- [Exercise details]:
Give back exactly the lines of the material below that start at the line containing "line: (362, 245)" and end at the line containing "line: (841, 604) -> (719, 609), removed", and no others.

- [Provided records]:
========================================

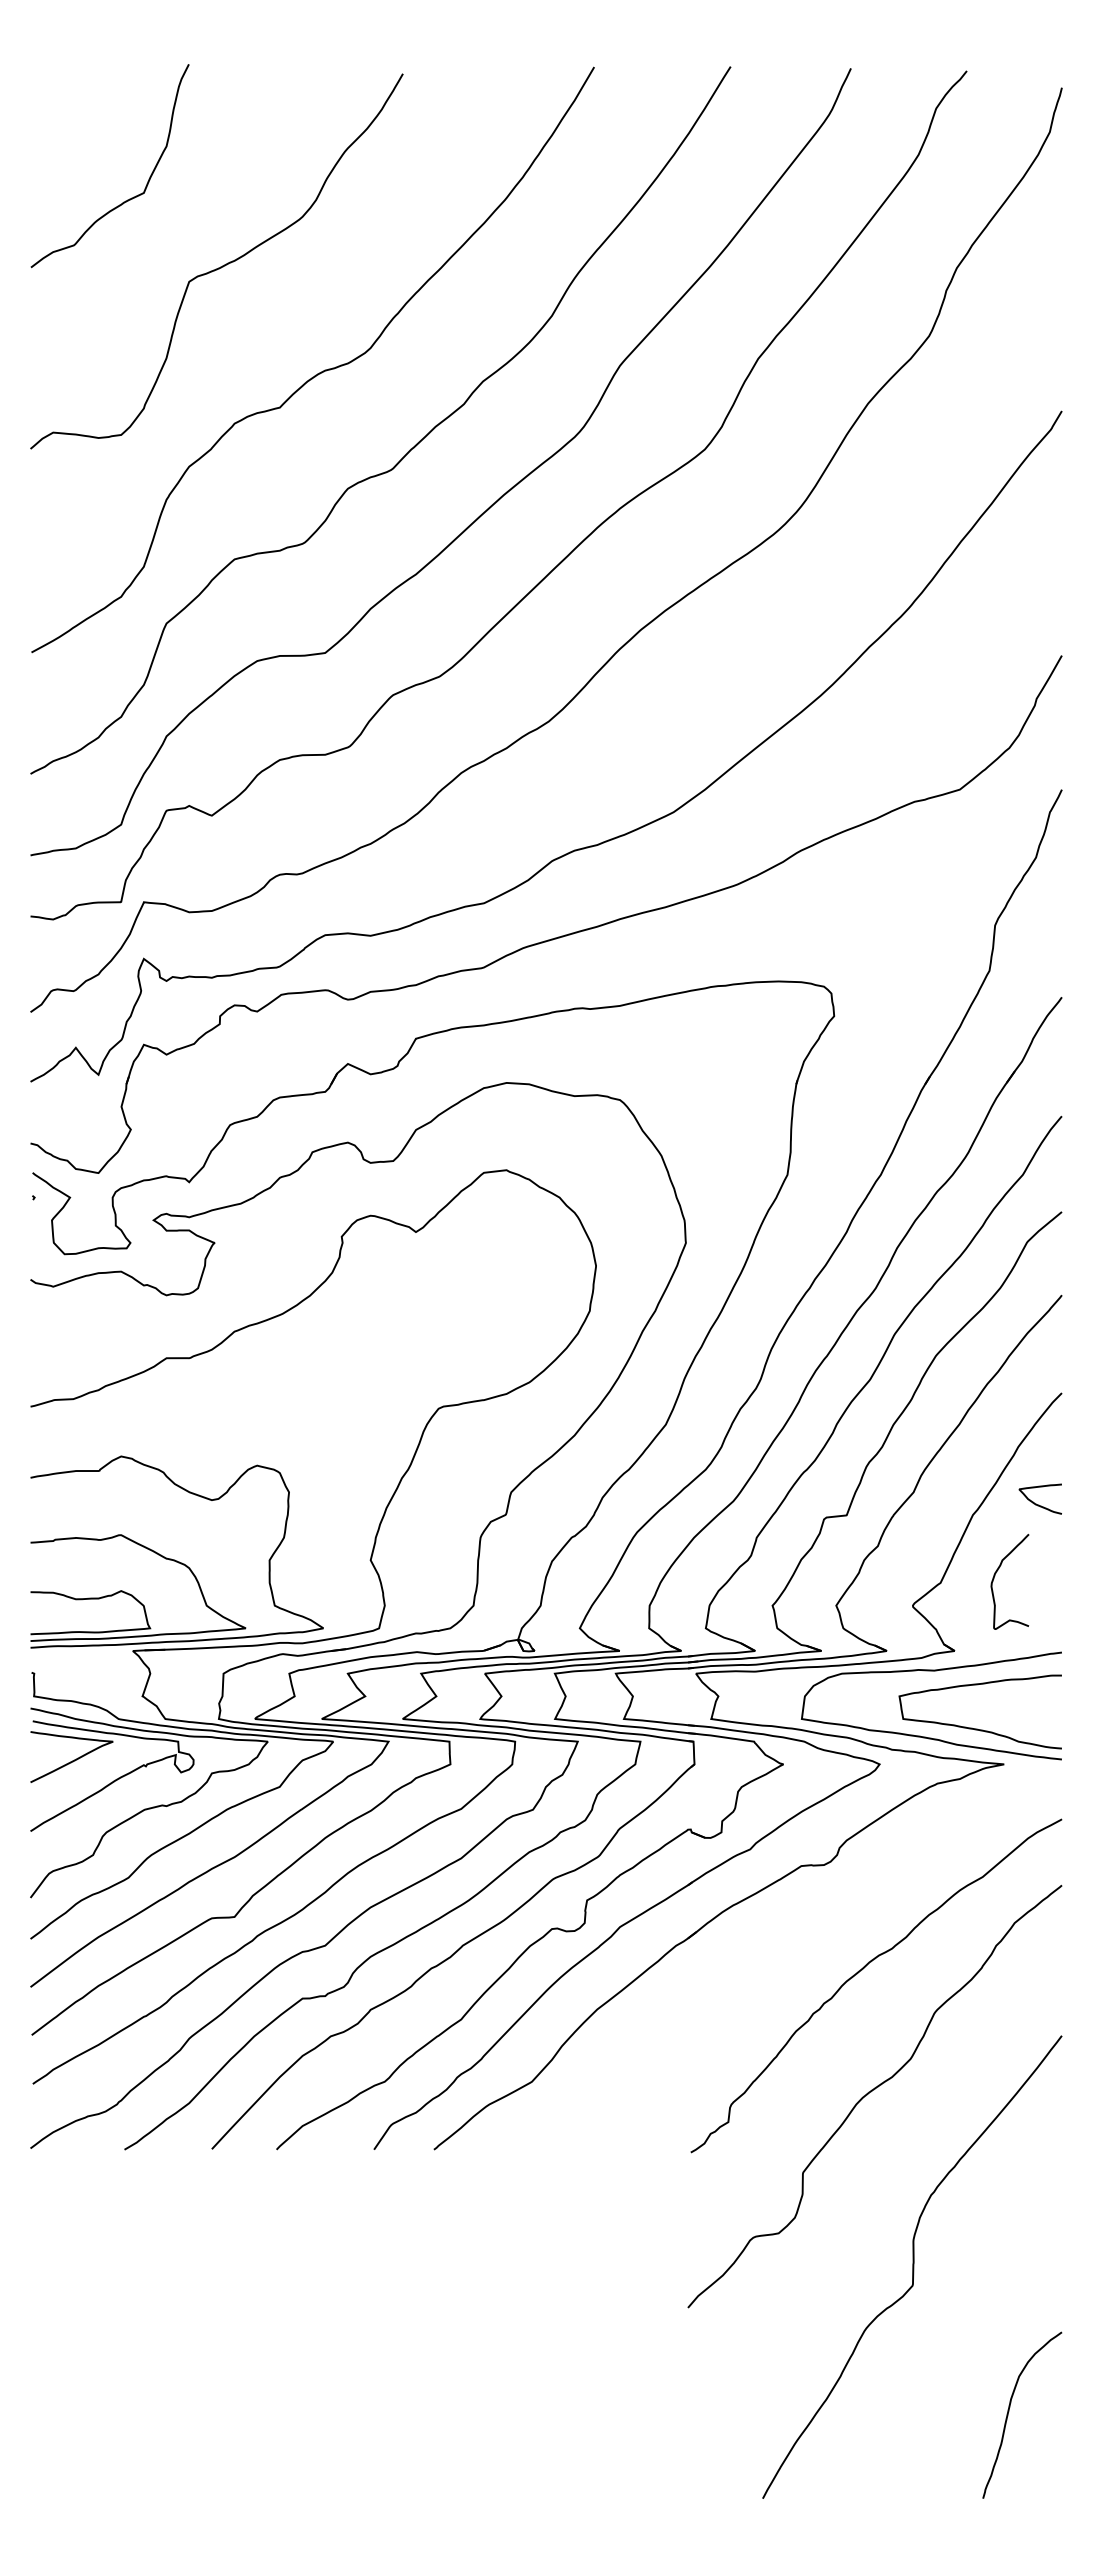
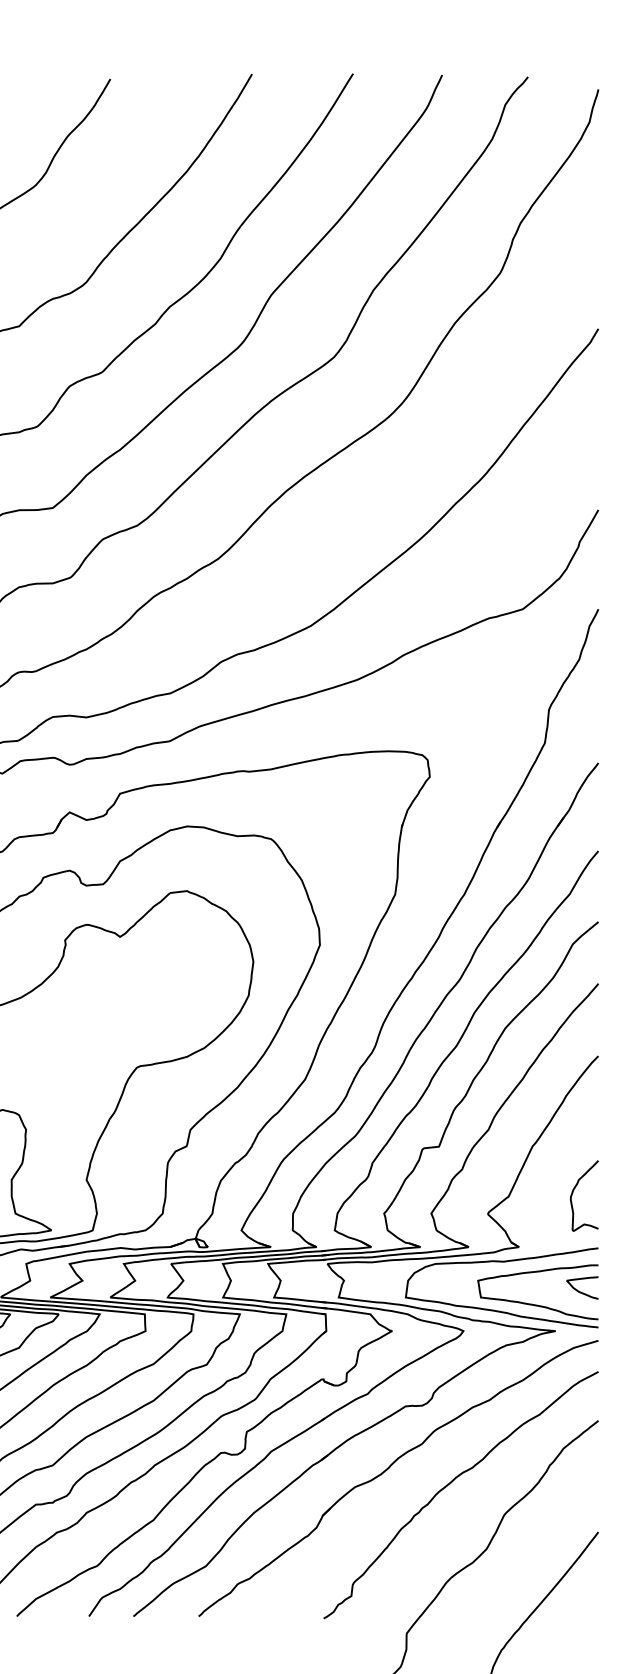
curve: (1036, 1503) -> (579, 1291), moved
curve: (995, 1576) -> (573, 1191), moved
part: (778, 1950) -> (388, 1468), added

========================================

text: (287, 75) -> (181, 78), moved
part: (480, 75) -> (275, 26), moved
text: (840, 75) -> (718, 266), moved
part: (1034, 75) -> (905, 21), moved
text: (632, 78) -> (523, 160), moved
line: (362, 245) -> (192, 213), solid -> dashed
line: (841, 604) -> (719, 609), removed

========================================

- [Solution]:
line: (362, 245) -> (192, 213), solid -> dashed
line: (841, 604) -> (719, 609), removed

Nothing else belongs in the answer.